Are these folks, then, attempting to compensate for psychological inadequacy through ownership of “WMD’s”?
If so, then YES, mental health issues ARE definitely a large part of the problem.
And these gun owners need help-
Soon!
NPR (Colorado, maybe not national) had a story the other day about all the prisons closing, due to drop in the incarceration rate. The prisons stand empty, jobs are lost. Perhaps these facilities, often modern, could be converted to mental care facilities?
see http://www.cpr.org/article/Prison_Closings_Lead_to_Job_Losses
Diane, I am an attorney in a firm that handles approximately 600 cases a year in rural Missouri and Illinois. About 40 percent of our cases are mental health. We have a terrible problem getting our mental health cases paid, even those in which we have excellent reports from psychiatrists and psychologists and long medical histories. Social Security judges are poorly trained in mental health and frequently deny cases that should be paid.
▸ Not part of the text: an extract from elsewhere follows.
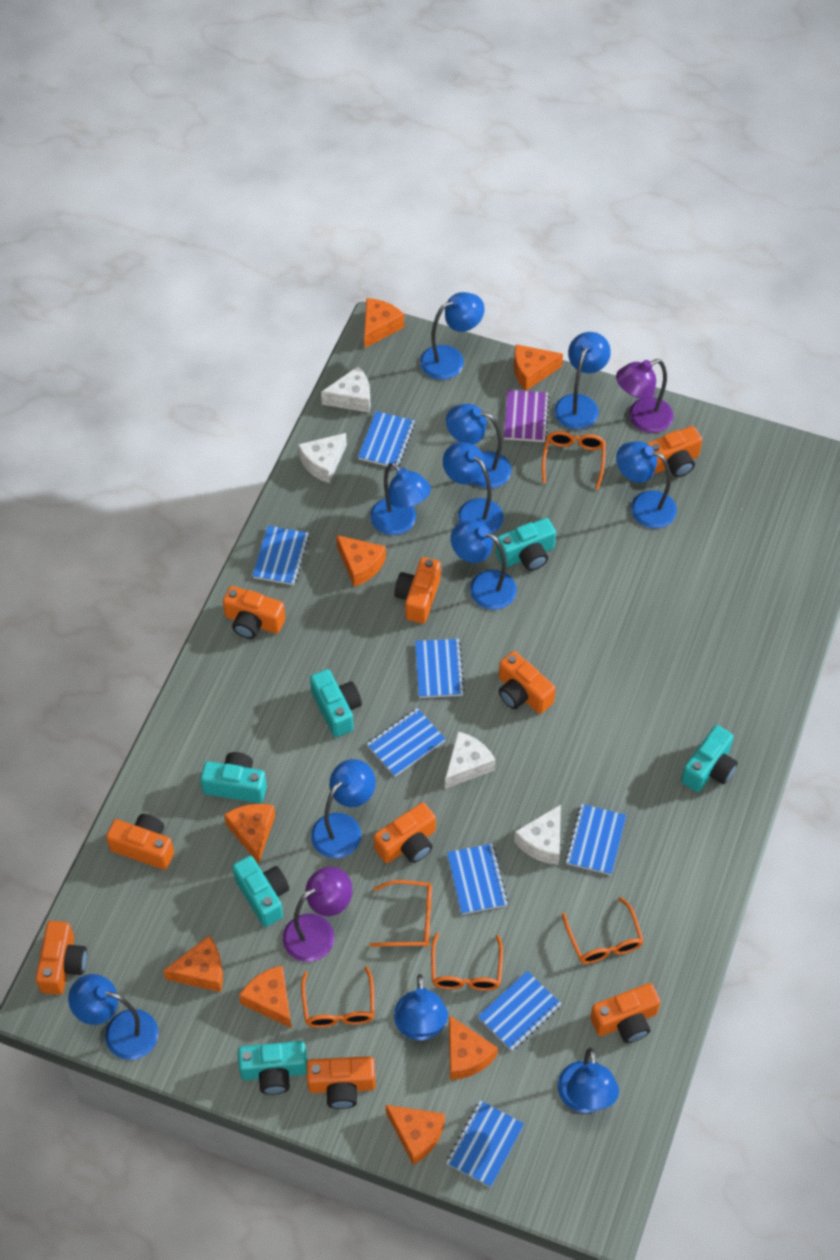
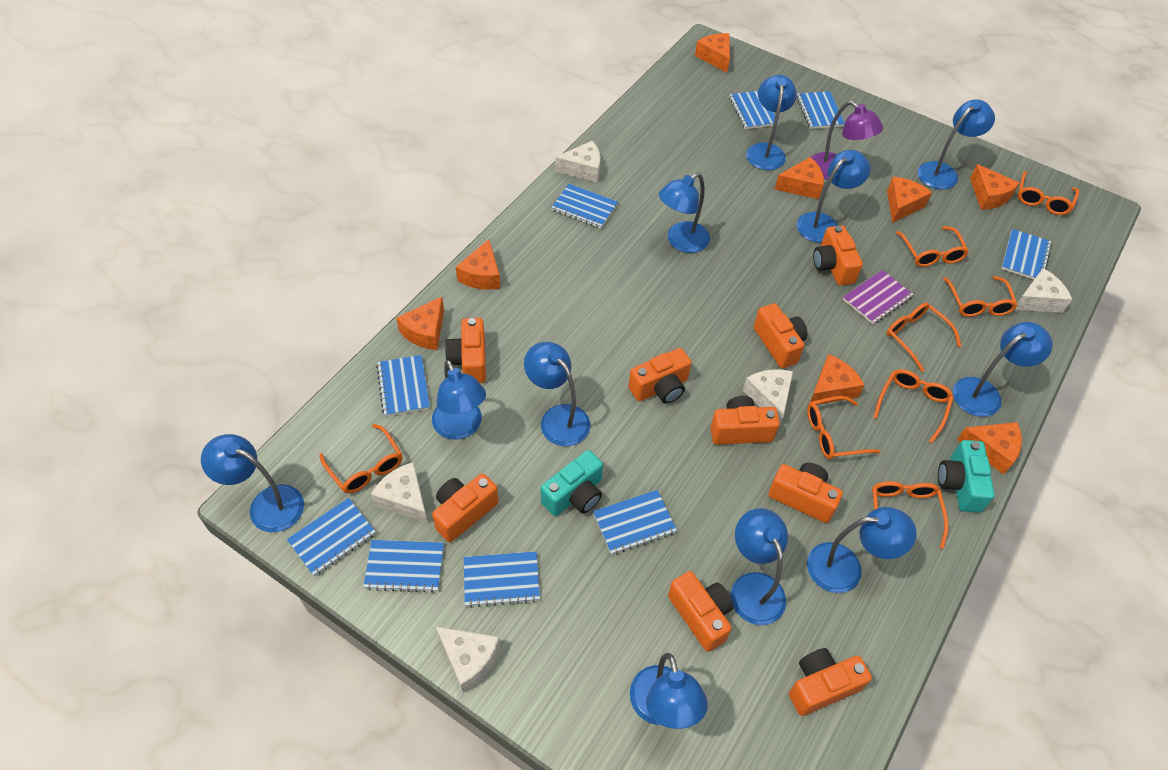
blue notebook: 8 -> 9
orange glasses: 5 -> 8
purple lamp: 2 -> 1
turquoise camera: 6 -> 2
white cheese: 4 -> 5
We are forced to spend years appealing to the Appeals Council and the Federal District Courts. During that time many of our mental health clients drift off, part of the vast world of homeless people. The problem is compounded by the fact that many mental health clients are poor and must seek care through free clinics and community health centers. They have no choice in a provider and often see Advanced Practice Nurses. Though these APNs provide excellent care, the Social Security Administration gives no weight to their opinions.
Terrell Dempsey
Quincy, Illinois
I have worked with people with Asperger syndrome for over 20 years, and one thing that I find is important in the question of whether Lanza had AS is the symptomotology. People with AS have difficulty solving problems, especially social problems, and have deficits in understanding the world from another's perspective. It would then become very difficult for someone with As to plan such a complex attack - interpreting where people might be at that time of day, what thier reactions would be when he broke in, which window would best serve his purpose, etc. The demands of planned agression of this magnitude do not fit with the AS profile. I want to make that clear, since so many people with AS need services as adults as well as as children, and incorrect media hype do them a severe injustice. There is, to my knowledge, no formal diagnosis on Lanza.
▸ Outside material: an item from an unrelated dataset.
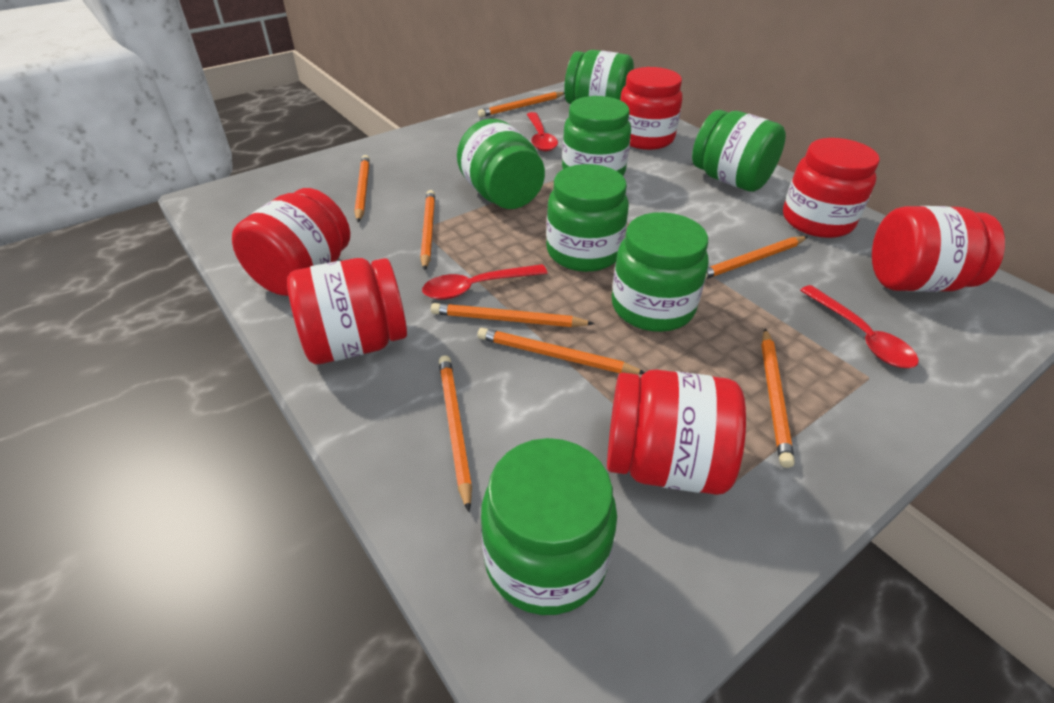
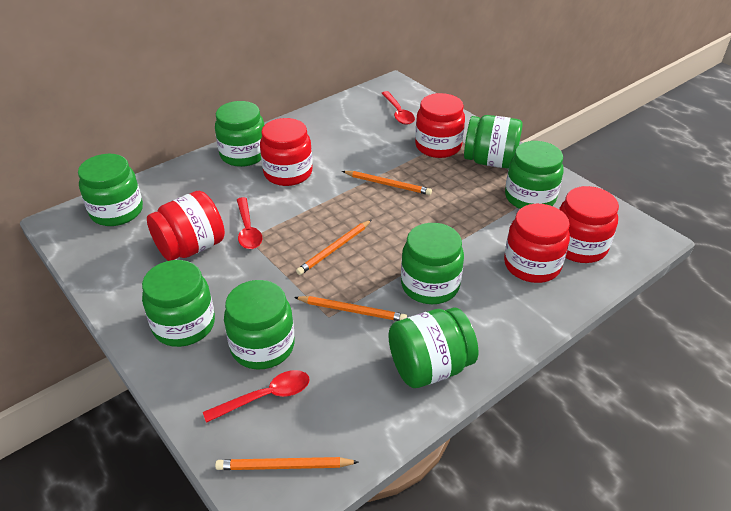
green jar: 7 -> 8
orange pencil: 8 -> 4
red jar: 6 -> 5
Mental illness has increased in both number of cases and in severity of those already diagnosed in the last 60 years as we've come to eat mostly processed food, as our use of technology has increased, and as we've become more disconnected from each other in face-to-face relationships (hugs, eye contact, in person support). During these same decades, obesity, diabetes, heart disease, and autoimmune diseases like chronic fatigue and chemical sensitivities have also increased. I think that our culture is in denial about the severity and variety of effects of these cultural changes in the last 60 years.
As a health educator, I watch my clients reduce symptoms that could be interpreted as mental illness: anxiety, fatigue, feeling bad about self, by reducing lifestyle stresses.
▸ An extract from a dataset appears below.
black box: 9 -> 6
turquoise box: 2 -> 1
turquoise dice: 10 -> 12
We have a problem with mentally ill people owning guns and we want people to keep their guns. Now mental illness requires money just like other medical treatments so why dont we tax the gun sales and use that to fund mental treatment
Basab Chatterjee
Dallas, TX
I want to know what your guests tried to do with their kids BEFORE attempting to have them committed?
Mental health professionals are highly skilled in explaining behavior after the fact, hopelessly bad at predicting behavior. Mental health laws are constructed, like criminal laws, to protect the rights of the accused. Mental hospitals were closed in the fifties as thorazine medications offered hope to control mental illness in a better way that the snake pit hospitals of the era. The Lanza situation was apparently complicated by a wealthy family that supported the young man, kept him out of the system and provided him with military grade weapons and training. These speakers are nice people that are using the opportunity to argue for more resources, none of which would have addressed the issues of Newtown.